The most serious case probably had fatal consequences. Jerry Chun Shing Lee, a former CIA agent, was sentenced to 19 years in prison at the end of 2019.

Prosecutors said Chinese intelligence agents gave Lee $840,000 over a three-year period beginning in 2010, and that Lee likely gave them information he had accumulated over a 13-year career. years as a CIA agent which began in 1994.

Sandy Berger, who was President Clinton’s top national security aide, leaves U.S. District Court in Washington April 1, 2005. Berger was found to have taken documents directly from the National Archives. (Kevin Wolf/Associated Press)

After the CIA, Lee ran a tobacco company in Hong Kong with an associate linked to Chinese intelligence. Prosecutors said Lee was never able to come up with a good explanation for where and why he made so much money.

Lee, a naturalized US citizen, was arrested on US soil. He had classified information in a notebook and a thumb drive, including the names of eight CIA covert human sources he had recruited and handled as a case agent.

Beginning in 2010, according to subsequent New York Times and Foreign Policy reports, China killed or disappeared a number of intelligence assets there, though a host of failures related to processing and US government information systems were also cited.

Abduction, then Russia?

In 2021, Elizabeth Jo Shirley was sentenced to eight years in prison for illegal possession of documents containing information relating to national defence.

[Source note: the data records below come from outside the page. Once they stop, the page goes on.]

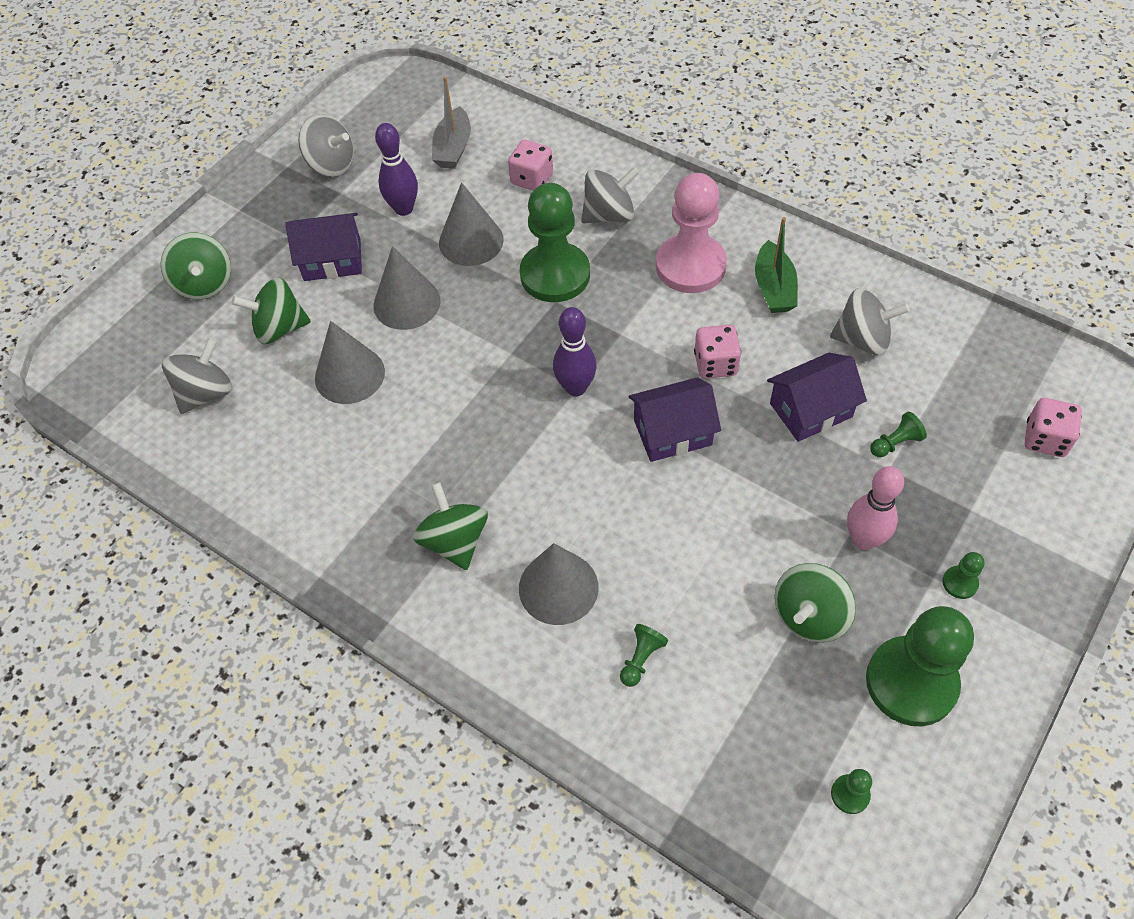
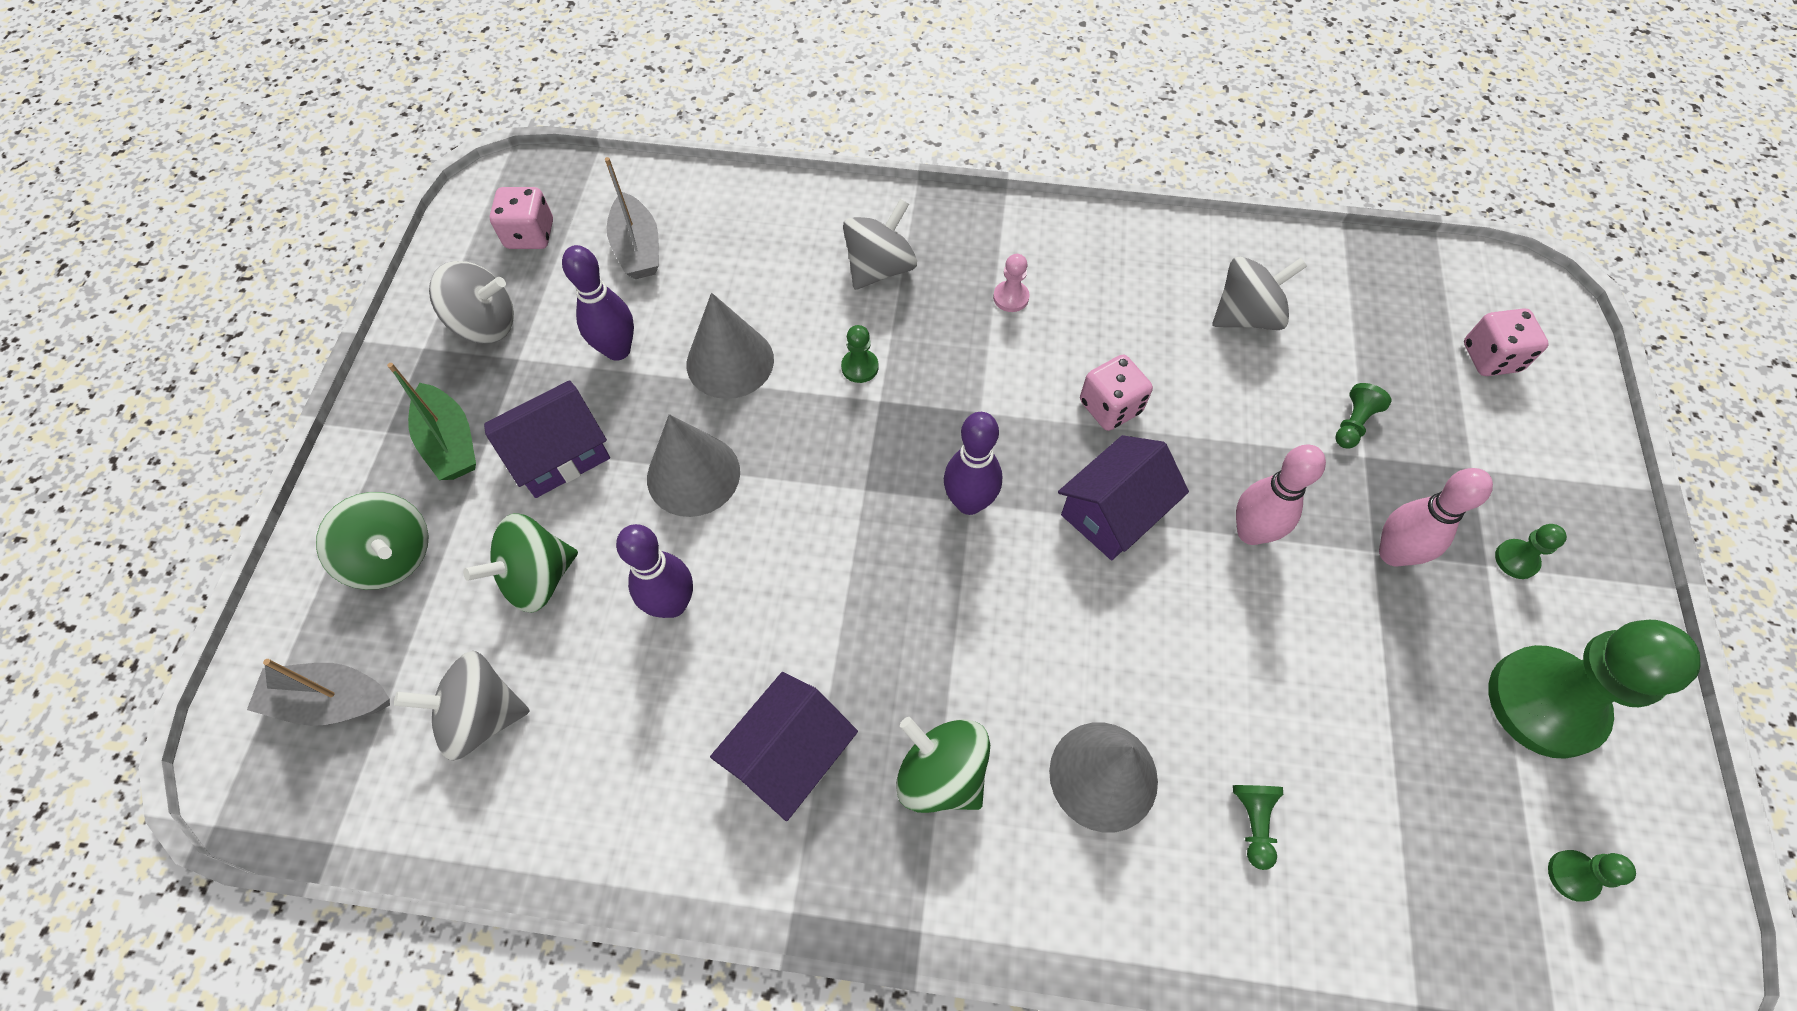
camera: 30 degrees left, 5 degrees up
(130, 351) = (331, 700): none -> grey boat
(206, 393) = (481, 716): grey spinning top -> grey spinning top turned 105 degrees counterclockwise
(349, 375) = (672, 604): grey cone -> purple bowling pin
(532, 179) = (760, 255): pink dice -> pink dice (530, 235)
(555, 275) = (860, 367): green pawn -> green pawn, size x0.40
(690, 266) = (1011, 297): pink pawn -> pink pawn, size x0.40
(764, 484) = (1251, 532): none -> pink bowling pin
(774, 288) = (1117, 290): green boat -> green boat (450, 443)
(809, 615) = (1396, 673): green spinning top -> none
(811, 410) = (1244, 421): purple house -> purple house (789, 755)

Shirley had previously admitted to illegally possessing an NSA document containing classified top secret and secret national defense information that describes intelligence information regarding military and political issues of a foreign government.

The actions of Shirley, who had held various positions in the US government and with federal defense contractors, were related to a domestic kidnapping case, authorities said. Prosecutors alleged she kidnapped her daughter in Mexico and wrote letters to the Russian government – ​​a country likely not to easily extradite an American, as seen in the case of Edward Snowden, who resides there in the midst of espionage charges he faces in the United States for revealing information.